Racing Back to Space
India lands on the Moon, Starlink rockets ahead.
After a July 14 launch and several weeks of positional orbiting, India’s Chandrayaan-3 spacecraft landed safely at the Moon’s South Pole earlier today. A rover will now survey the region, thought to contain large amounts of water ice, which might be useful in future space missions. The U.S., Russia, and China previously visited the Moon, but India is the first to reach its South Pole. A Russian module was scheduled to complete its journey to the South Pole on August 21 but crashed.
The re-race to space follows several decades of relative quiet. Beyond delivering primary capabilities, such as wider Internet coverage on Earth, the space renaissance is spinning off technological advances and sparking geopolitical maneuvers.
One way to see the space boom’s magnitude is to merely count the number of satellites delivered over the years. For more than five decades since Sputnik in 1957, the world averaged 100-200 satellite deliveries per year. Most of these were military, scientific, telecom, and broadcast. An inflection in 2017 moved us toward 500 annually. In 2020, we sped past 1,000, then surpassed 2,000 last year.
Most of this leap is due to Elon Musk’s constellation of small Starlink low-earth-orbiters, which form a mesh to deliver Internet access across much of the globe. Starlink, the satellite company, is a division of of SpaceX, the larger rocket company. In just five years, Starlink has put up 4,983 satellites, 4,608 of which are active. Low-earth-orbit LEOs will of course be far more plentiful than geostationary GEOs, which dominated the early decades of satellite history. (LEOs orbit at around 550 km, GEOs at 35,786 km, or 65 times further from Earth.)
SpaceX is far bigger than Starlink. In fact, SpaceX may now be delivering around 80% of all payloads to space, for both private and government customers. Speed, price, reusability. These traits have not traditionally defined space, but they are now redefining extraterrestrial economics.
The Wall Street Journal reported on August 17 that SpaceX generated $4.6 billion in revenue in fiscal 2022 and that it may have turned a profit for the first time early this year – “$55 million in profit on $1.5 billion in revenue during the first quarter of 2023.” SpaceX is still privately held but is said to be valued at $150 billion.
For Musk, however, no good deed goes unpunished. A new profile of Musk in the New Yorker insinuates that his quick delivery of Starlink satellites to Ukraine, after the Russian invasion, was less than noble. Because the agile satellite system had proved so useful to Ukraine’s efforts – “the essential backbone of communication on the battlefield,” in fact – and because Musk retained the hypothetical ability to turn the system off, the New Yorker suggests maybe such capabilities should not be left in private hands.
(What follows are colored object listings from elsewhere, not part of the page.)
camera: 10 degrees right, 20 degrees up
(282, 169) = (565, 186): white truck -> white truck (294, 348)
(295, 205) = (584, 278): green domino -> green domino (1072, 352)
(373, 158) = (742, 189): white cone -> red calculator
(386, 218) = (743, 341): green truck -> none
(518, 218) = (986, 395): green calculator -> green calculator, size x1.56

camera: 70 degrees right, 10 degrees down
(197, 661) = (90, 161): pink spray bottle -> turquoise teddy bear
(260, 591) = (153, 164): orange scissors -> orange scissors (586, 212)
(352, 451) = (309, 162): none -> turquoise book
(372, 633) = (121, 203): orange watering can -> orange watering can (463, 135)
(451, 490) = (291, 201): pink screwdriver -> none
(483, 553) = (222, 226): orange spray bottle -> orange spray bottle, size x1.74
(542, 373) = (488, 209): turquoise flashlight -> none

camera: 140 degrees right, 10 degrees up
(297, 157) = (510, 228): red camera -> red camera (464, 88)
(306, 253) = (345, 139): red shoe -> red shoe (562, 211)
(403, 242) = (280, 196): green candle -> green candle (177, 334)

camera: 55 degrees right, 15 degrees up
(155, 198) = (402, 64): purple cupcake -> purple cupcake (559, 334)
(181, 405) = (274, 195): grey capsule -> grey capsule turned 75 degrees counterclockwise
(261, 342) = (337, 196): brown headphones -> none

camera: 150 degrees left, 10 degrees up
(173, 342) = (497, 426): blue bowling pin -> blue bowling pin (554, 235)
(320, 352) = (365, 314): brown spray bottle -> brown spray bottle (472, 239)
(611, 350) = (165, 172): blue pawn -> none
All of Musk’s properties are under siege. Twitter, the pseudocrats say, spreads dangerous misinformation, and Tesla’s EV charging stations are a monopoly. The Musk companies are now critical infrastructure and may be too important to be left to one man’s whims. You can see where these self-serving storylines are going. Maybe it’s because Musk is challenging the status quo and building alternative, parallel networks evading pseudocratic control.
Meantime, China’s and Russia’s space capabilities are impressive and growing. If not for SpaceX reinvigorating U.S. capabilities, NASA and the larger American space program might have been left in the terrestrial dust.